TODAY June 26th, Eric Chia Has been dismissed from the court. He won. What do you think? I recalled the Asia Week 1996, you read and you decide for it?
IN LATE 1993, ERIC Chia, then managing director of Malaysia’s state-owned Perwaja Steel company, told Asiaweek how surprised he had been when his good friend, Prime Minister Mahathir Mohamad, had personally asked him to take charge of the ailing industrial giant. Said Chia: “I was shocked when Doc asked me to do it. I didn’t know anything about steel. But if the PM asks you to do something, how can you say no?” Some might wish that is precisely what he had said. Perwaja now seems to be insolvent. Last week, Finance Minister Anwar Ibrahim confirmed in parliament that the steelmaker had racked up debts of $975 million under Chia’s stewardship. Unofficial numbers, based on figures reportedly derived from an earlier company audit, put the debt at closer to $2.3 billion, while oppositionists have claimed it may reach $3.9 billion.
How did Perwaja — and Chia — get into such trouble? When he was handpicked by Mahathir in 1988 to take over Perwaja, Chia came with a good track record. He had been managing director of EON, the distributor of national carmaker Proton, and had seen that company through its initial teething pains. A diabetic who would unflinchingly bare his stomach in public to take his regular insulin injections, Chia was a no-nonsense guy. Many found him arrogant, but he got things done and Mahathir admired that.
When he took over, Perwaja was already a loss-making concern, with operational problems and manpower difficulties. In Dec. 1986, after its first year in business, it ended up with a loss of $51 million. The plant, located in the northeast state of Trengganu, had to depend on a largely untrained, strongly conservative workforce of Malays, who were not used to making steel.

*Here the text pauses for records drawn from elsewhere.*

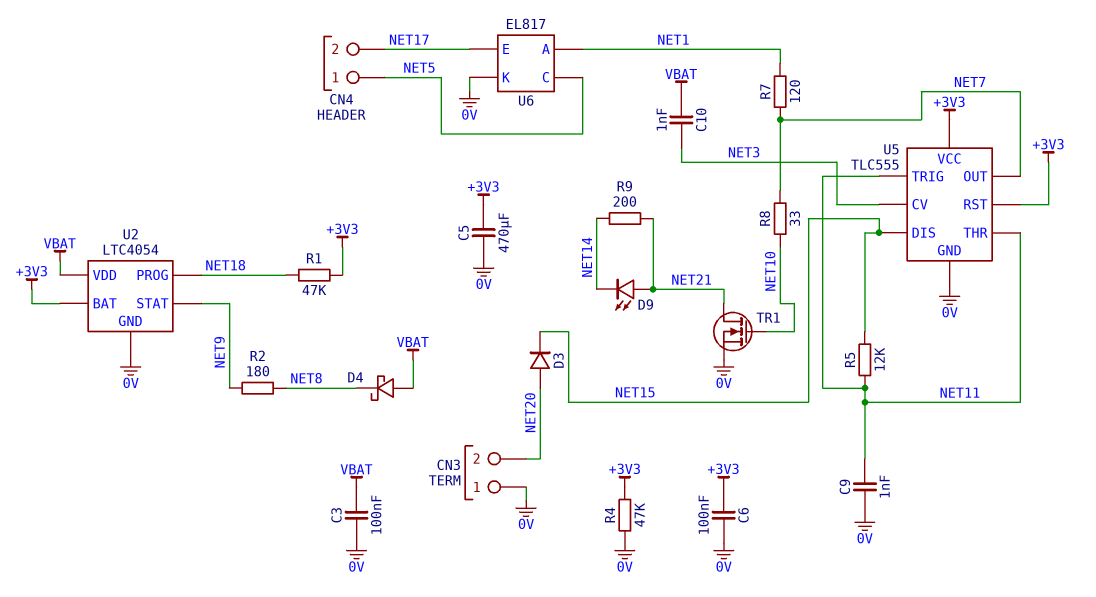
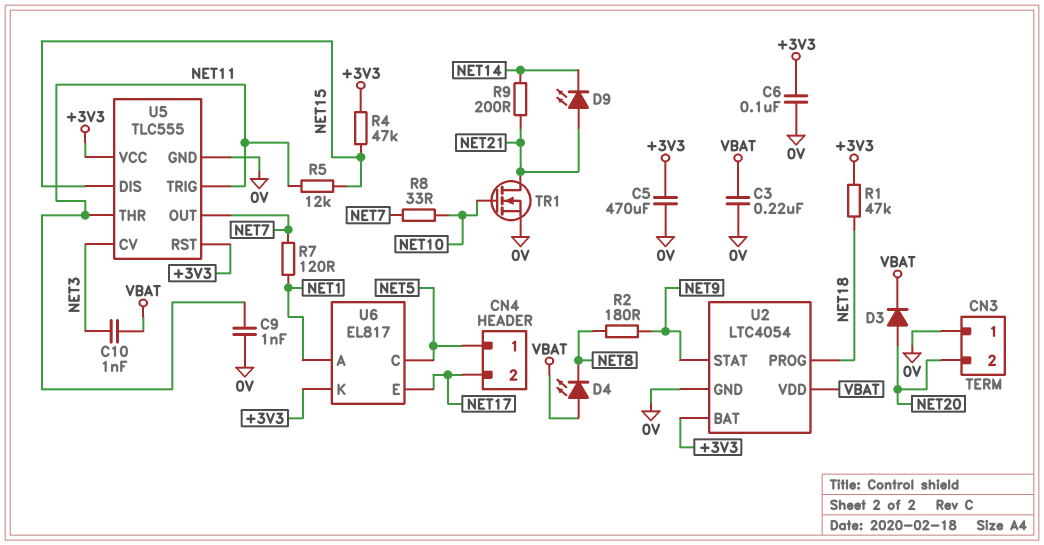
C3: 100nF (0V, VBAT) -> 220nF (0V, VBAT)
D3: diode (A NET20, K NET15) -> diode (A NET20, K VBAT)
D4: schottky (A VBAT, K NET8) -> LED (A VBAT, K NET8)
R4: 47k (+3V3, 0V) -> 47k (+3V3, NET15)
U6 pin K: 0V -> +3V3

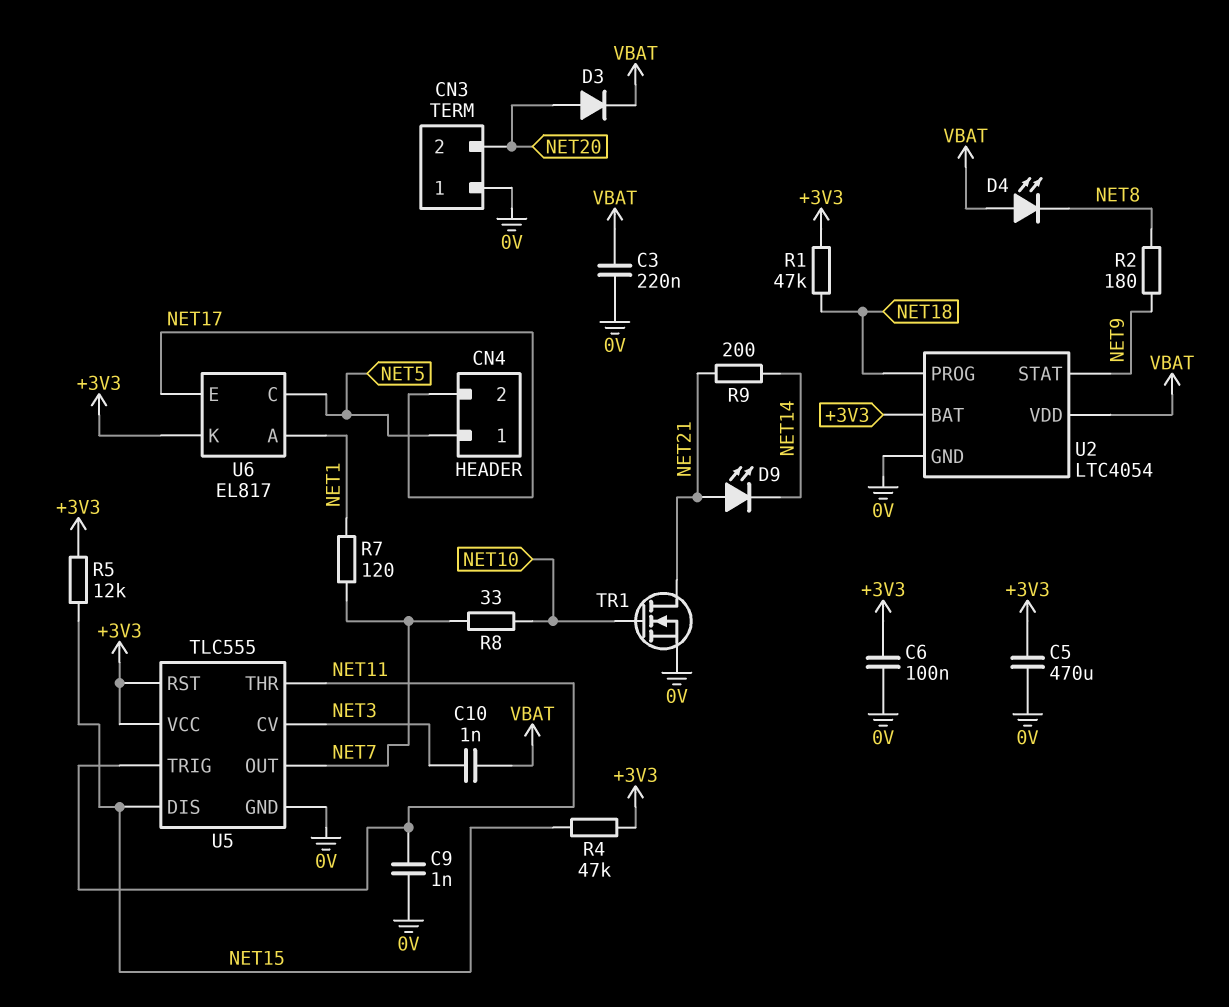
R5: 12k (NET11, NET15) -> 12k (+3V3, NET15)

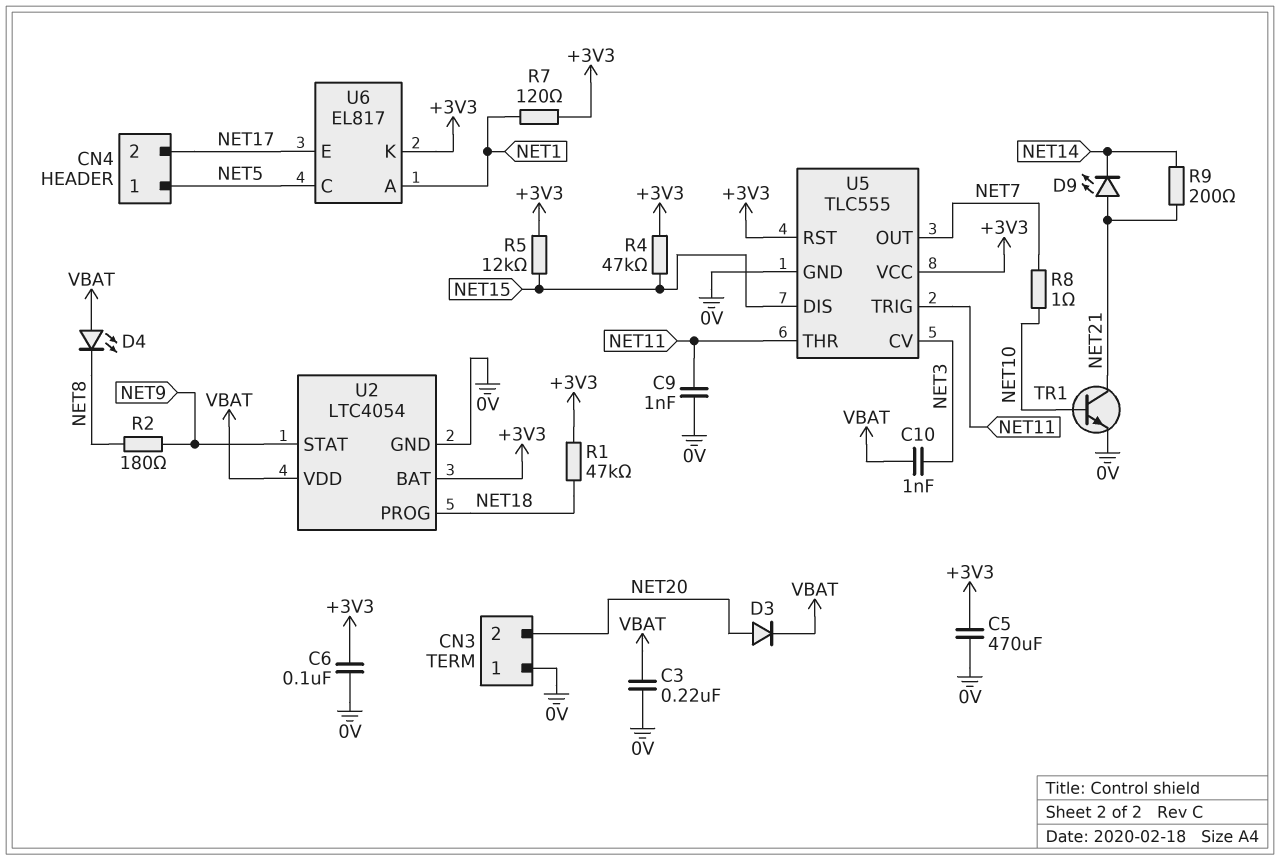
R7: 120 (NET1, NET7) -> 120 (+3V3, NET1)
R8: 33 (NET7, NET10) -> 1 (NET7, NET10)
TR1: NMOS (G NET10, D NET21, S 0V) -> NPN (B NET10, C NET21, E 0V)

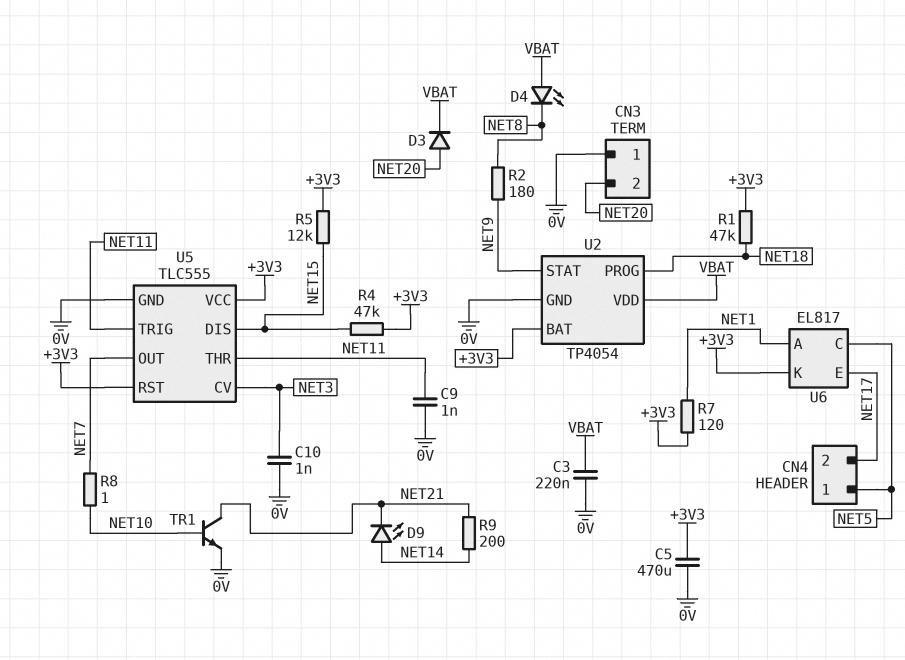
C6: 100nF (+3V3, 0V) -> none
C10: 1nF (NET3, VBAT) -> 1nF (0V, NET3)
D9: LED (A NET21, K NET14) -> LED (A NET14, K NET21)
U2: LTC4054 -> TP4054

At first, Chia seemed to make headway. Production was 21,000 tons per month when he took over; four years later it was 80,000. The local press reported in 1993 that Perwaja’s Trengganu operations were so healthy that “it will produce one million tons this year and it will have written off all its debts.” The company even expanded, with the opening of a second plant at Gurun in the Prime Minister’s home state of Kedah. But these good signs hid the fact that the company continued to suffer from operating problems, dubious contracts issued without any tendering, and lots of debt taken on to ride out earlier difficulties and finance expansion. Much of the leverage came from Japanese banks and trading companies, and was denominated in powerful yen.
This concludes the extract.